Ranchos barn is history
The 80-year-old barn that has been a landmark visible from the northern entrance to the Gardnerville Ranchos was torn down without much fanfare on New Year’s Eve.
We’ve done some digging and the barn, besides losing a portion of the roof in the big windstorms a few years back, wasn’t particularly noteworthy.
But it did sit on a parcel that had been in the news on a couple of occasions since the beginning of the century.
A proposal to build a church on the 5.43-acre property back in 2008 prompted so much controversy that you’d think the congregation wanted to put up a slaughterhouse.
As part of the approval of the church, proponents said the barn would be preserved.
A slimmed down version of the church was approved, but the property was sold back to the owners in 2011 for $300,000. Fast-forward to June 2019 after the property was converted from one-acre to half-acre lots and according to the Douglas County Recorder’s website, the property sold for $1 million, barn, 50-year-old house, shed, garage and all.

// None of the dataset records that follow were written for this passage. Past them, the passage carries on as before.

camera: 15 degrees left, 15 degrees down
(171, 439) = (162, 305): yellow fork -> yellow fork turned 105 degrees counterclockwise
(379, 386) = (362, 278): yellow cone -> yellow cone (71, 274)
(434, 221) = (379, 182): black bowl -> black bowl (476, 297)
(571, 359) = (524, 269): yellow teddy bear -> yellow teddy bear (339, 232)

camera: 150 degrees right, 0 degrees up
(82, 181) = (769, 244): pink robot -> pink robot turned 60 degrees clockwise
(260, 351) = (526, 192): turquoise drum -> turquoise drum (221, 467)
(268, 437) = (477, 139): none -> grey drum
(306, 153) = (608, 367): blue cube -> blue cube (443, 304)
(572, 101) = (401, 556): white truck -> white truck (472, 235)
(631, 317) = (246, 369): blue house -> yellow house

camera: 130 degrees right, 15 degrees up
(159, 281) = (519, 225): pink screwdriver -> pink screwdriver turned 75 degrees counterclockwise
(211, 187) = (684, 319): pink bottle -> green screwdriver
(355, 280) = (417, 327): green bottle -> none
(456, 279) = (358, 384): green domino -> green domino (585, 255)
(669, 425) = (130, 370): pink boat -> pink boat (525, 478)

The folks who purchased that property apparently weren’t in the mood for a debate over the barn’s survival and were under no obligation to alert neighbors they planned to take it down.
And given how people react to this sort of thing, we’re not surprised.

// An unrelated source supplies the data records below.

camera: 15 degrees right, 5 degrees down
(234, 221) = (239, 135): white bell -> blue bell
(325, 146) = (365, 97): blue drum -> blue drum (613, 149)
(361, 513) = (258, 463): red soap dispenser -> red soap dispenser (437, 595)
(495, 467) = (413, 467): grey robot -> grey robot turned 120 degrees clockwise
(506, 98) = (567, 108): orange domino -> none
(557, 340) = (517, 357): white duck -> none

It seems lots of folks are willing to share what they think about tearing down an old structure, but very few are willing to turn those opinions into hard cash.
On the day after Christmas, the Carson City Historical Society posted a plea on Go Fund Me to raise the $100,000 needed to move the former Adele’s to a new site.
In the two weeks since the effort’s announcement, a total of $3,875 has been raised. Built in 1874, the downtown Carson fixture is clearly of more historical significance, if only as one of the capital’s dearest restaurants.
If that’s the response to the loss of Adele’s, what hope would anyone have raising $100,000 to save a barn whose most historical contribution might just be its existence?